FasterXML / jackson-dataformats-binary

Uber-project for standard Jackson binary format backends: avro, cbor, ion, protobuf, smile
Apache License 2.0
316 stars 136 forks source link

Ensure `IonReader` instances created within `IonFactory` are always resource-managed #325

Closed tgregg closed 2 years ago

tgregg commented 2 years ago

This is intended to fix the memory leak issue described in #306, superseding that pull request.

This solution ensures that IonReader instances created by IonFactory are marked as "resource-managed", meaning that they are closed during IonParser.close(). Closing an IonReader causes it to close any resources it creates (e.g. a GZIPInputStream, as was the case in the original PR).

Note: IonFactory/IonParser currently ignores the StreamReadFeature.AUTO_CLOSE_SOURCE feature, which allows users to opt-in to disabling closure of resources (e.g. an InputStream) provided by the user. Before this change, user-provided InputStreams and Readers would not be closed by IonParser.close() because the IonReader created to wrap the resources was never closed. Now that that IonReader is closed, those user-provided resources will be closed transitively via IonReader.close(). Although this is technically a behavioral change, it seems unlikely to be harmful, as resuming parsing of a partially-consumed stream of Ion data without any context is only possible in specific circumstances. It seems far more likely that current users are either 1) manually closing these resources, in which case this change leads to a redundant close (not harmful in the InputStream/Reader implementations I'm aware of), or 2) forgetting to close these resources, which may leak memory, depending on the implementation. Option 2) is even more likely for users used to JsonFactory, where AUTO_CLOSE_SOURCE is (as far as I can tell) on by default. Therefore, I conclude that the benefits of this change outweigh the risks; however, I'm open to other opinions.

This solution isn't very aesthetically-pleasing, as it discards and replaces the IOContext passed in by the JsonFactory superclass. This amounts to one redundant IOContext instantiation per createParser call. This could probably be avoided, but it would require a larger refactor.

The included unit test verifies that IonReaders are always marked as resource-managed except when provided directly by the user. The test assumes correct behavior of IonParser.close(); namely, that resource-managed resources that are Closeable will be closed. Before this fix, the BYTE_ARRAY, CHAR_ARRAY, READER, and INPUT_STREAM cases failed.

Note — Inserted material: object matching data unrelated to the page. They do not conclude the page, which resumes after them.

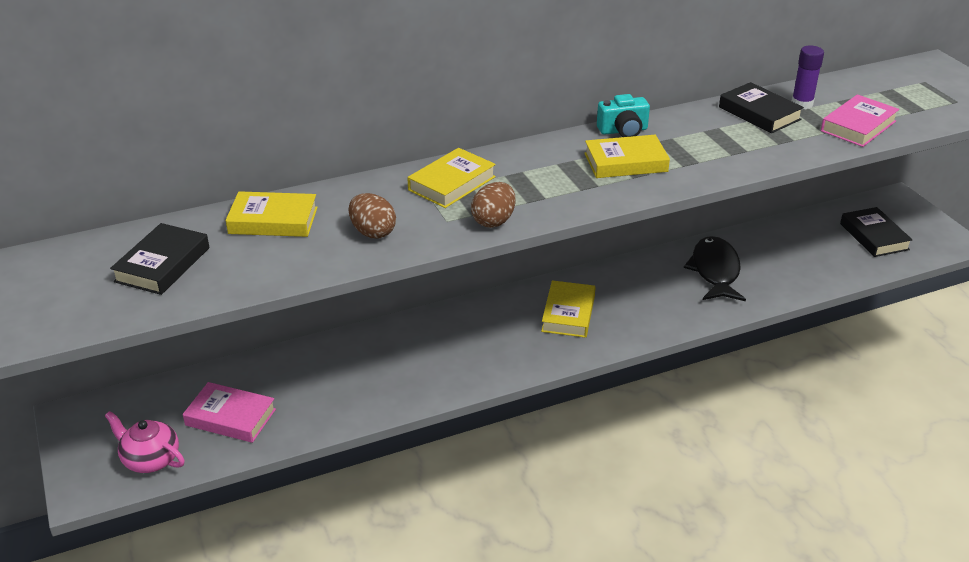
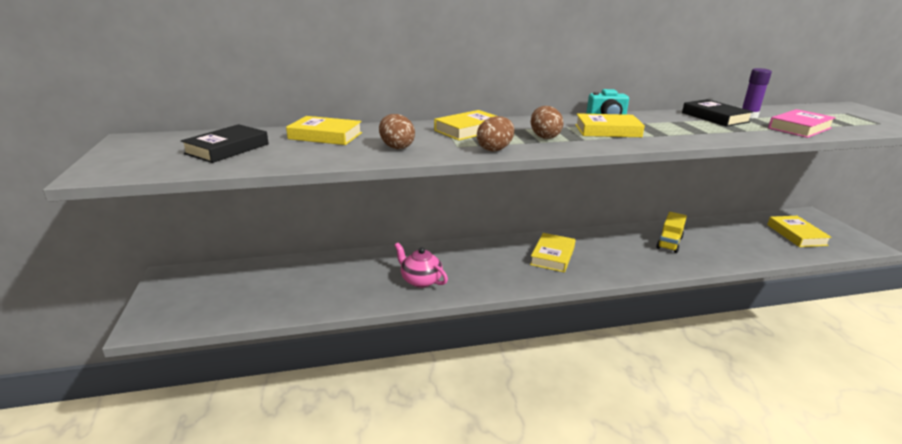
camera: 10 degrees right, 10 degrees down
(150, 459) = (205, 311): pink teapot -> pink teapot (420, 280)
(230, 417) = (278, 291): pink book -> none
(549, 186) = (544, 137): none -> brown egg
(715, 271) = (669, 242): black fish -> yellow truck
(874, 236) = (796, 235): black book -> yellow book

cowtowncoder commented 2 years ago

Sounds reasonable to me.

But I'd like to get a +1 from Ion maintainers. @mcliedtke @jobarr-amzn WDYT? (also note to self: need to add actual active maintainer list somewhere, maybe pom.xml and README(s))

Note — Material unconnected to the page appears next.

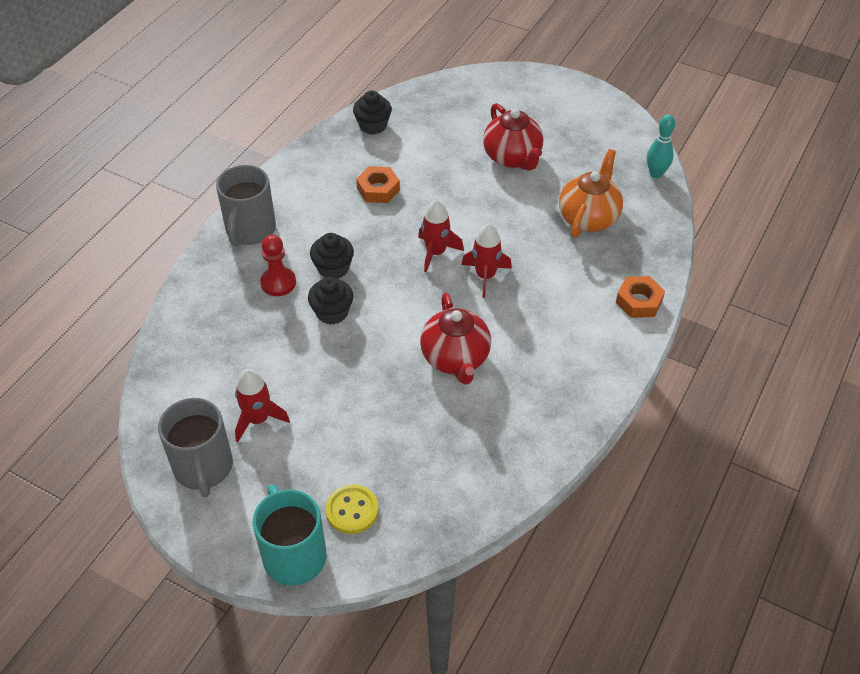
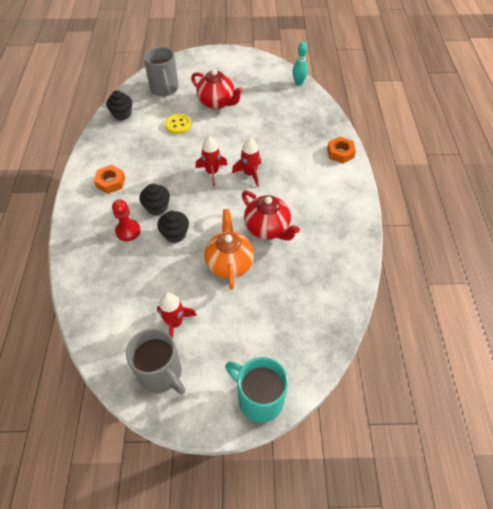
camera: 30 degrees left, 5 degrees up
(250, 230) = (87, 206): grey mug -> grey mug (164, 89)
(352, 510) = (274, 350): yellow button -> yellow button (178, 125)
(378, 189) = (151, 150): orange nut -> orange nut (110, 182)
(588, 218) = (281, 119): orange teapot -> orange teapot (229, 263)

cowtowncoder commented 2 years ago

@jobarr-amzn Thanks! While we are discussing maintainers -- I'd be happy to add links to devs you think would qualify as co-authors for the Ion format module, from release-notes/VERSION-2.x. Both for others and just for myself so I can check who to cc (with so many modules and relatively low volume here I tend to forget this over time :) ).

cowtowncoder commented 2 years ago

@tgregg Just let me know when you are happy with this and I will merge it -- timing is great since we still have time until 2.14.

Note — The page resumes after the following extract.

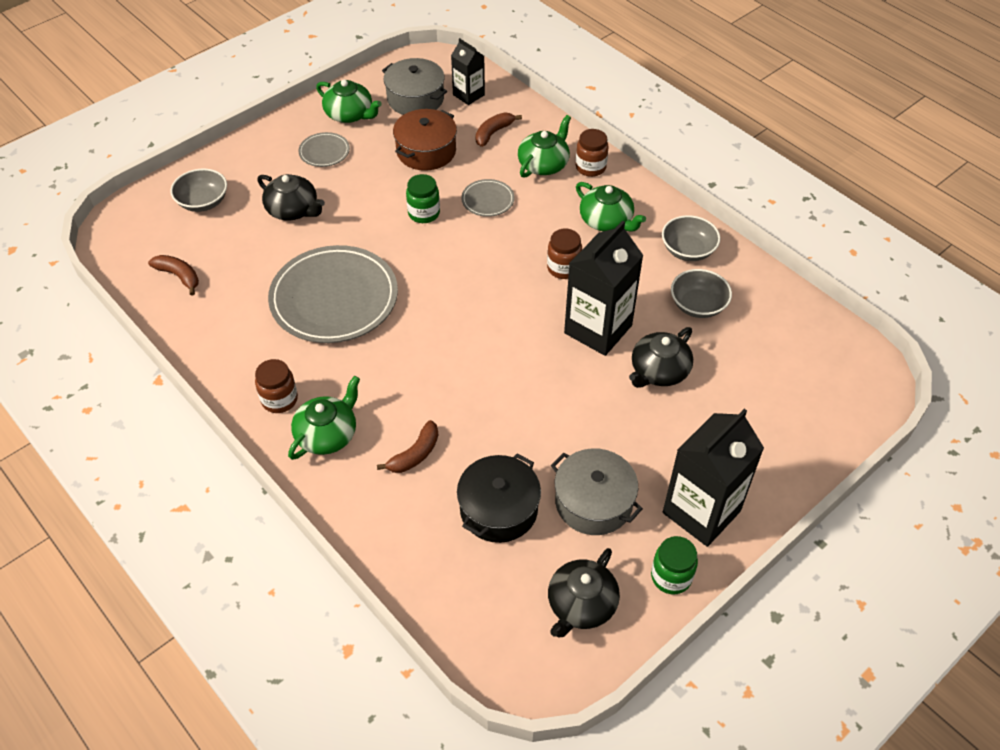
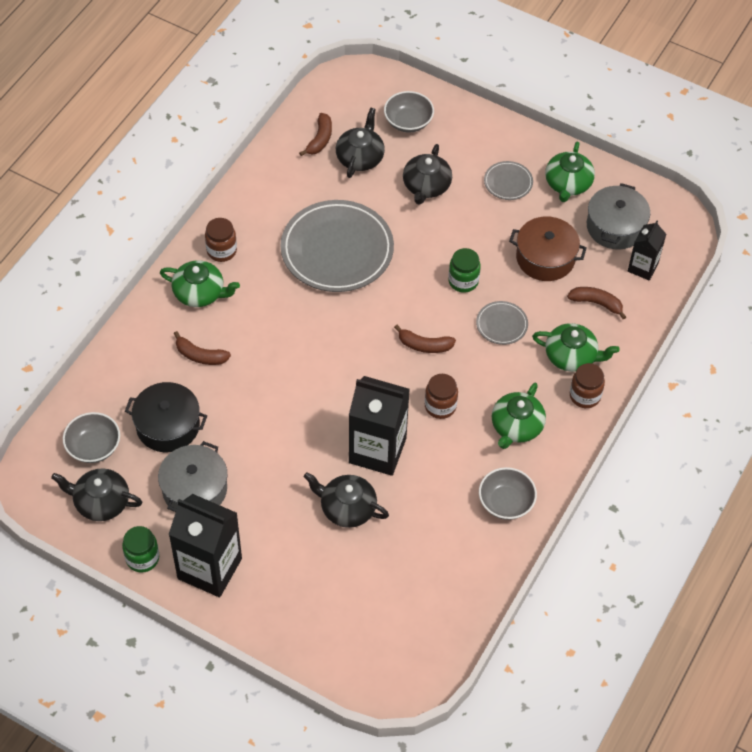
camera: 70 degrees right, 5 degrees up
(224, 250) = (360, 157): none -> black teapot
(486, 261) = (424, 345): none -> brown banana
(698, 305) = (437, 524): grey bowl -> grey bowl (94, 447)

tgregg commented 2 years ago

@cowtowncoder I incorporated @jobarr-amzn's feedback, so this is ready to merge from our perspective. Thanks for your help.

Feel free to add me to the list of contributors you're compiling.

cowtowncoder commented 2 years ago

Thank you @tgregg ! I did add you as a maintainer and happy to add anyone else who wants to volunteer. There isn't anything specific you need to do of course, it's more information so I know who to occasionally refer from issues et.

Will now merge this.

cowtowncoder commented 2 years ago

Hmmh. I should have read this more closely... it does expose a problem b/w problem of closing (or not) of the underlying input source and IonReader, and general Jackson contract -- wherein InputStream is not managed (even if IonReader should be since caller has no access). But at least there are unit tests to now codify expectation.

Also, need to figure out how to merge to master/3.0 as there's significant refactoring.

cowtowncoder commented 2 years ago

Was able to merge fine to master/3.0, with some tweaks, test passing.